Les impôts des contribuables financent CBC/Radio-Canada, contrairement aux autres réseaux commerciaux qui dépendent de la publicité. Lorsque les principales recettes publicitaires proviennent des secteurs de la foresterie, des combustibles fossiles, des banques, des entreprises pharmaceutiques, des sociétés automobiles ou de la salmoniculture, on peut supposer que les médias commerciaux s’efforcent d’éviter ou de minimiser les reportages critiques sur les coupes à blanc, l’expansion pétrolière et gazière, les profits issus de la drogue, la contamination automobile ou les fermes piscicoles en enclos à filet ouvert.

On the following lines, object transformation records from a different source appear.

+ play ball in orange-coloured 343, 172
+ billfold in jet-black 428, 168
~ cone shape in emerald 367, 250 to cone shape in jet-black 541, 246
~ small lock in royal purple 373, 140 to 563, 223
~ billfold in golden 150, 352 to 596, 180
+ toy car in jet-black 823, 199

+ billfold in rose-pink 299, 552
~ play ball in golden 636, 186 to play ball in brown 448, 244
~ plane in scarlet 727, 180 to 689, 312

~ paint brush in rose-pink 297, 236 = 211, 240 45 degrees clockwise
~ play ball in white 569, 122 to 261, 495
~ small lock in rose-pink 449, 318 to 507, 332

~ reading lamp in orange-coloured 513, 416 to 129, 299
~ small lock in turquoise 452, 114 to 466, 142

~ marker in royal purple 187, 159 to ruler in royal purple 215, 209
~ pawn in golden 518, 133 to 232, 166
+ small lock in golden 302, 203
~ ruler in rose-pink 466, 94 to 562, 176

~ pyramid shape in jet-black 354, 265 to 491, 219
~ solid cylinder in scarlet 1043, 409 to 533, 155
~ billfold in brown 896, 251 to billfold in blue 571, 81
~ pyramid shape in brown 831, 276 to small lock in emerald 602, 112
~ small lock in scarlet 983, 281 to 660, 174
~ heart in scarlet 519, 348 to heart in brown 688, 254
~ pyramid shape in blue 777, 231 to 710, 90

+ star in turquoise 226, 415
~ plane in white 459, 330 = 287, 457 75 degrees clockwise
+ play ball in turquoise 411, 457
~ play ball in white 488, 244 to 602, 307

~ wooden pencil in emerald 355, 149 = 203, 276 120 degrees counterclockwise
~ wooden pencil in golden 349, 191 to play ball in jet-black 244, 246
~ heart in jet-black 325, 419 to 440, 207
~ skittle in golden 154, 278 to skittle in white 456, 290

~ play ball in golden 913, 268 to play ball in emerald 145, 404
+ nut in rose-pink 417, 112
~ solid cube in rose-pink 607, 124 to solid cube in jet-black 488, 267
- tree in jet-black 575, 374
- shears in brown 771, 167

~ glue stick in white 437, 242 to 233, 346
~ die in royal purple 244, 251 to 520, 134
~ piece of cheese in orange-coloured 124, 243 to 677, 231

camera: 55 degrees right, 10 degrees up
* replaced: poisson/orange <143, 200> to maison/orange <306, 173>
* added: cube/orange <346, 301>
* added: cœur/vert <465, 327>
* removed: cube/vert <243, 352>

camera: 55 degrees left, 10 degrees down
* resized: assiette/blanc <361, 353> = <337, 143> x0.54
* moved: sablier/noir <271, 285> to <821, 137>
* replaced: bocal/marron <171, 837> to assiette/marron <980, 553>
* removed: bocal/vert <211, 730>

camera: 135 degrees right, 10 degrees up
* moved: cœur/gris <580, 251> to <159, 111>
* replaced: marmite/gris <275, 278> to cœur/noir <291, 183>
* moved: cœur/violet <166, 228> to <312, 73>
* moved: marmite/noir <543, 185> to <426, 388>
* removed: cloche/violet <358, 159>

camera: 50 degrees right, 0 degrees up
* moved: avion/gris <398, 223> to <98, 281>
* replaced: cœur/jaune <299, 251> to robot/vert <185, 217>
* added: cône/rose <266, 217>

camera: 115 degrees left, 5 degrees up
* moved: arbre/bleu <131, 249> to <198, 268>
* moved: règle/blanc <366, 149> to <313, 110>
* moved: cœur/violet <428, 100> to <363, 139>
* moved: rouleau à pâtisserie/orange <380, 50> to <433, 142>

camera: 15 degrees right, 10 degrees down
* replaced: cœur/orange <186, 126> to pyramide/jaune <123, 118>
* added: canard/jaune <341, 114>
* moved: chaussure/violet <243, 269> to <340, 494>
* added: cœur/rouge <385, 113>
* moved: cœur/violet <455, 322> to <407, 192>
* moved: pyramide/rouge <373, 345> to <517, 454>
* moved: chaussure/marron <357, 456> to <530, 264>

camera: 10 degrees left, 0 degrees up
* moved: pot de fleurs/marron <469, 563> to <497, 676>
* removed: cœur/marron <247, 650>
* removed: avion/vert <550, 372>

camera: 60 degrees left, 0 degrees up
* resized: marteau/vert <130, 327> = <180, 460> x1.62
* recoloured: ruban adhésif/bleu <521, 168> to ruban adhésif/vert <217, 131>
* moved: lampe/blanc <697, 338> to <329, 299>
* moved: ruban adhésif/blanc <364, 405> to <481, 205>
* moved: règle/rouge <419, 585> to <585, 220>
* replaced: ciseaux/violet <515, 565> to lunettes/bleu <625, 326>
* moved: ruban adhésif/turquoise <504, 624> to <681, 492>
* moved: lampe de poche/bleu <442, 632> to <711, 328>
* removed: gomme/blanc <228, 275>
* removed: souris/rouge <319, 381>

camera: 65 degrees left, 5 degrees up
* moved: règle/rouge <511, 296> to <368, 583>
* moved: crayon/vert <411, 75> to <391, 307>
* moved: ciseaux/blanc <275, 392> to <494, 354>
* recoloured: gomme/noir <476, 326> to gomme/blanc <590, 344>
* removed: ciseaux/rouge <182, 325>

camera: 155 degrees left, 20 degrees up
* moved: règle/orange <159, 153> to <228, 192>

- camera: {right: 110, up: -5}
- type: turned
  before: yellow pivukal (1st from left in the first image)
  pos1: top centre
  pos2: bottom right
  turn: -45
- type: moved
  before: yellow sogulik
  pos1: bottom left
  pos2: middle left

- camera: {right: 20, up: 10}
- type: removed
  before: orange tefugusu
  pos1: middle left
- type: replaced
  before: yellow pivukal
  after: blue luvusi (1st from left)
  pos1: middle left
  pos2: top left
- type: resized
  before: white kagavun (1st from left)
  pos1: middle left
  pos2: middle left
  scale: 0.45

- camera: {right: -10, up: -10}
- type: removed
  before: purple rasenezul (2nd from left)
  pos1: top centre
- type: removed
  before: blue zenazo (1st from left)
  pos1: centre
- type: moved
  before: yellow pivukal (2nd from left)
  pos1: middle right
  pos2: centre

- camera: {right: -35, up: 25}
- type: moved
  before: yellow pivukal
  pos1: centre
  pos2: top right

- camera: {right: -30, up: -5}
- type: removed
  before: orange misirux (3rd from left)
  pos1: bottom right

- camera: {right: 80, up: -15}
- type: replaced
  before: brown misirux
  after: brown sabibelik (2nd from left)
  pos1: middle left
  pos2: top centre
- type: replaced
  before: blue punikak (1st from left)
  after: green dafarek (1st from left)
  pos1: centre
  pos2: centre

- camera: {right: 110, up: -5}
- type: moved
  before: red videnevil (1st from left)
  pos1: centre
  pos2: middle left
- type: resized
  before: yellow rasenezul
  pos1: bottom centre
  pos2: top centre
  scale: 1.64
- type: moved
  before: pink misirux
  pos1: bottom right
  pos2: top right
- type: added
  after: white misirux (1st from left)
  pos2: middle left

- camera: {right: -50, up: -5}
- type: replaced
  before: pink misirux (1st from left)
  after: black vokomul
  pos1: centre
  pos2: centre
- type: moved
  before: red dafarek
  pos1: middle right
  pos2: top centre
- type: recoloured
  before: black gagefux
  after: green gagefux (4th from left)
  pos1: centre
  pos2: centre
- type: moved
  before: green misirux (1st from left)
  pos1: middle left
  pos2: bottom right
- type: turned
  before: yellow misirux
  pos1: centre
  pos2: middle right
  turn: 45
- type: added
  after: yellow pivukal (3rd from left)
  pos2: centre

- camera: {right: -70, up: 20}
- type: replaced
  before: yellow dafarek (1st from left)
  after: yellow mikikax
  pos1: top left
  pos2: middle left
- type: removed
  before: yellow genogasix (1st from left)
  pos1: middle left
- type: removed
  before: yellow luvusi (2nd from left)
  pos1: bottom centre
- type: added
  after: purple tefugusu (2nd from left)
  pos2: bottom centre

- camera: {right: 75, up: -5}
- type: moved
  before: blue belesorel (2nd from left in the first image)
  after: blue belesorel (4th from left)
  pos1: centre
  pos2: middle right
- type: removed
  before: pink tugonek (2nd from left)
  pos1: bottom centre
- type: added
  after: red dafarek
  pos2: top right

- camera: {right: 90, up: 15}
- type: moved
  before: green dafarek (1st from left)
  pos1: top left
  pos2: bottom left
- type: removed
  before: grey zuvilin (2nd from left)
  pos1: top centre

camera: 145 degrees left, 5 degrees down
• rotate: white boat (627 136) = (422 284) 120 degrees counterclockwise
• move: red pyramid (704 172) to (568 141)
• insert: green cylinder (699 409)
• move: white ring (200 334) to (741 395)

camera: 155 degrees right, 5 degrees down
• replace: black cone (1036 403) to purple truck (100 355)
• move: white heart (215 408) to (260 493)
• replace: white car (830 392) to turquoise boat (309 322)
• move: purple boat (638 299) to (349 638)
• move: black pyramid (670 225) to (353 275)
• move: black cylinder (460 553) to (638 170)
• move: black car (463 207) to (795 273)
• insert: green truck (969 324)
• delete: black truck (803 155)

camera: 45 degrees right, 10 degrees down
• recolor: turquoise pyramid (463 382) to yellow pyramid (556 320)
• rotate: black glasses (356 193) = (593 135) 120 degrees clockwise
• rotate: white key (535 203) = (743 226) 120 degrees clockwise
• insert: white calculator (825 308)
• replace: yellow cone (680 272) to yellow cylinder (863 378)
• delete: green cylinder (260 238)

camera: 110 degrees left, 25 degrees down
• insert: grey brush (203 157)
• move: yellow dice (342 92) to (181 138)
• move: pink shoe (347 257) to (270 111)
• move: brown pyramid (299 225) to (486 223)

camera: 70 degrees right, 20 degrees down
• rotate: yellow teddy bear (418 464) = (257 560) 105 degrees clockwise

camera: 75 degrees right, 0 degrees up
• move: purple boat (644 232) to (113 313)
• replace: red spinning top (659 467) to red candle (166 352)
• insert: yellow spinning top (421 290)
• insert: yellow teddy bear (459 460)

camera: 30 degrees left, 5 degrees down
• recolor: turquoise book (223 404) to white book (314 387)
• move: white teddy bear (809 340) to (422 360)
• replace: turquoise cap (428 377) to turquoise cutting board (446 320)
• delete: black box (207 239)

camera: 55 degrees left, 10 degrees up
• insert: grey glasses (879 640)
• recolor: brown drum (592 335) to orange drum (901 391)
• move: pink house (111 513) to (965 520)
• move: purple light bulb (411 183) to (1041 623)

Le radiodiffuseur public n’est cependant pas totalement exempt de publicités : c’est le cas uniquement de sa programmation radiophonique. La télévision dépend depuis longtemps des revenus publicitaires, mais on propose régulièrement de supprimer les publicités. En effet, une trop grande dépendance envers la publicité nous pousse à hésiter davantage à diffuser des émissions susceptibles de mécontenter l’industrie.

La base politique d’un diffuseur public demeure la population. Ce diffuseur doit donc rester autonome face aux entreprises et aux instances gouvernementales. Pour ce faire, il doit avoir de l’argent. Or, on voit actuellement émerger des propositions de la classe politique visant à réduire le budget de CBC/Radio-Canada d’un milliard de dollars. Alors que nous faisons face aux transformations rapides et potentiellement catastrophiques de nos voisin.e.s du Sud, CBC/Radio-Canada sert de phare pour proposer une analyse critique canadienne. Nous devrions augmenter son financement d’au moins un milliard de dollars pour qu’il continue d’informer toute la population canadienne de manière impartiale.